The suicide rate in the United States is increasing significantly, especially amongst the younger population. One in five people above the age of 12 in America has a mental health condition, and suicide is the second leading cause of death in younger people. Mental health crisis services have been underfunded and overlooked, which is why the three-digit number 988 and its assistance are now being implemented so people can get the help they deserve.
What does this mean for nurses and healthcare?
According to Vibrant, the administrator of the National Suicide Prevention Lifeline, due to the accessibility of resources from the number change will decrease traffic in law enforcement and healthcare. With an effectively promoted crisis line, people can connect with trained counselors to address their needs and help them with ongoing care.
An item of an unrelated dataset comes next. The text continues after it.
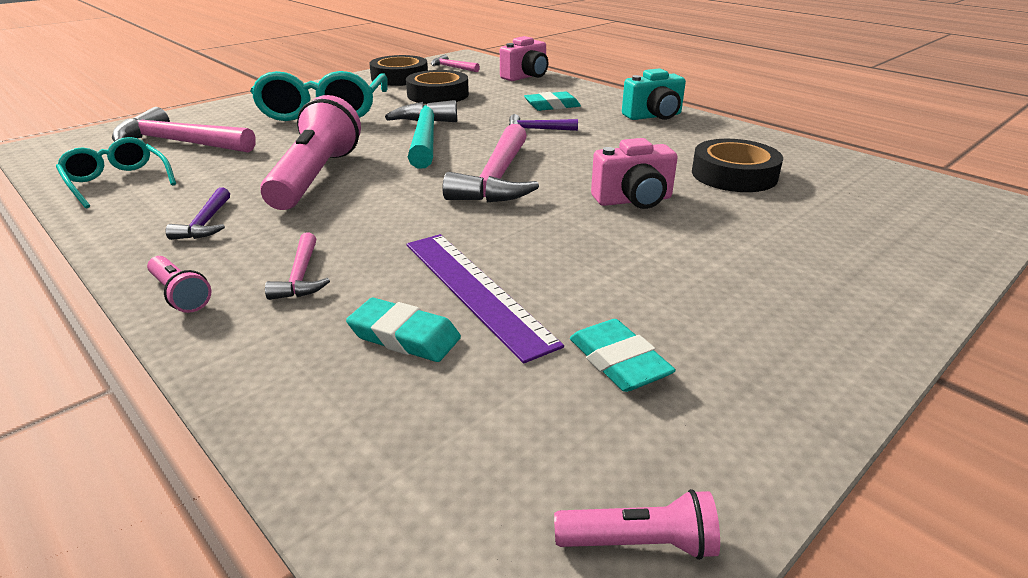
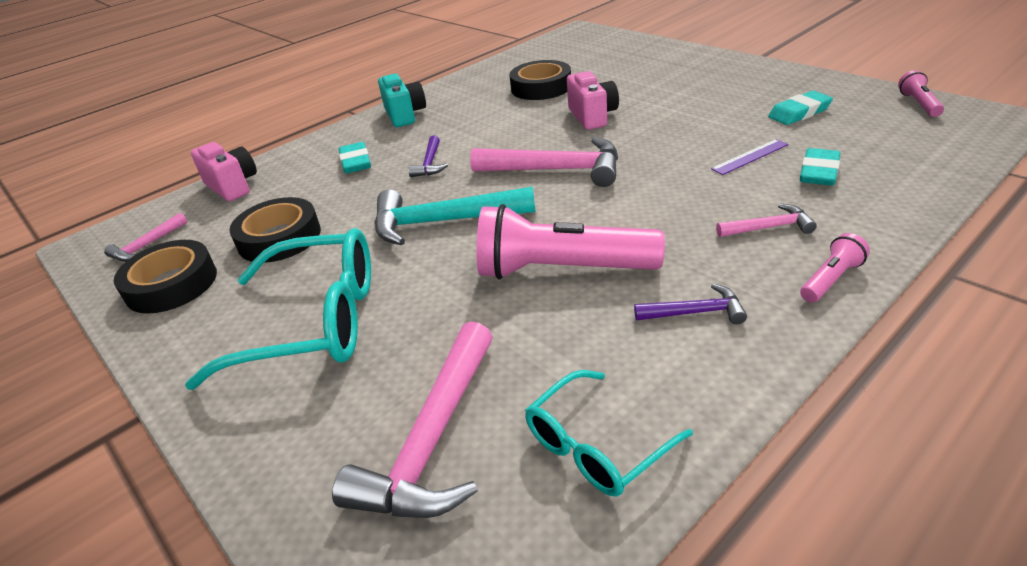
camera: 85 degrees left, 5 degrees up
(476, 290) = (750, 157): purple ruler -> purple ruler, size x0.54

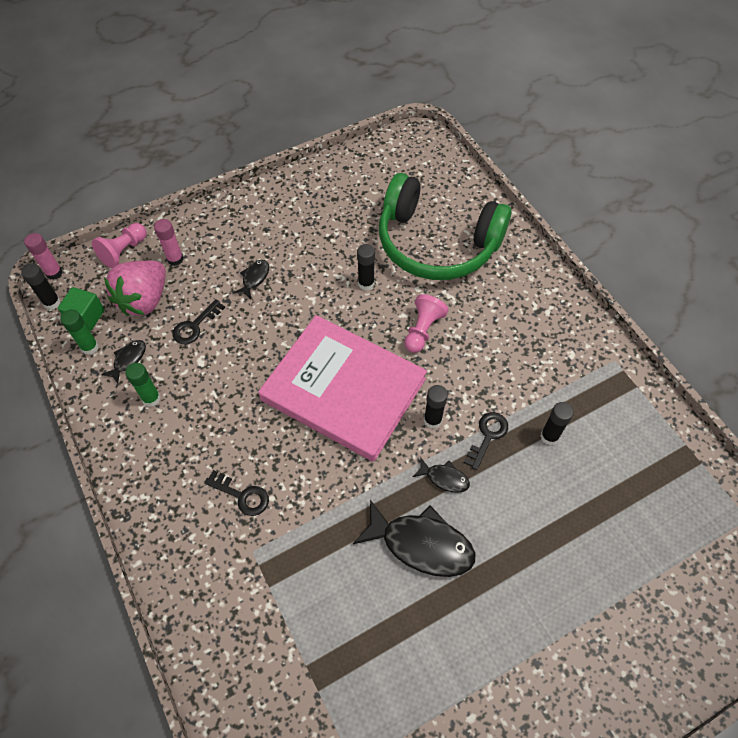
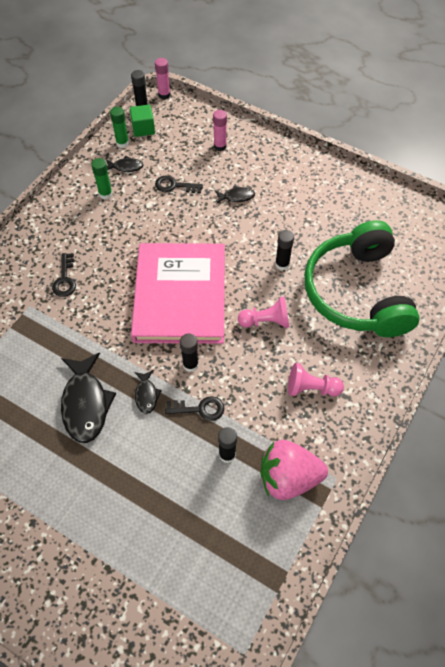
camera: 60 degrees right, 0 degrees up
(124, 251) = (206, 117): pink pawn -> pink pawn (311, 388)
(144, 300) = (176, 149): pink strawberry -> pink strawberry (288, 477)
These changes are expected to help millions of people by calling, chatting, and texting this new number for emergency assistance with mental health. The incoming calls or texts are typically resolved by trained specialists, and the ones that aren’t can send resources to the caller or have them get further assistance through mental health care centers.
When people are helped appropriately in a crisis, it means a reduced cost in healthcare spending and reduced use of public health and safety resources. This move will reduce the inflow going into the emergency department and will free up nurses and other healthcare staff to tend to other emergencies.
With 988 fully implemented, it will divert calls from 911 and emergency room visits due to mental health crises. Providing support through 988 will route resources to the person in crisis, allowing cost savings for emergency systems nationally.
The changes are to help implement and support programs for clinical standards to allow access to care. For nurses and healthcare staff in mental health and substance abuse facilities, this means patients reporting to mental health facilities through the 988 Lifeline will have used resources appointed to them in their local communities. Public and mental health agencies will be collaborating with new crisis centers through developed plans to coordinate care while maintaining capacity and funding.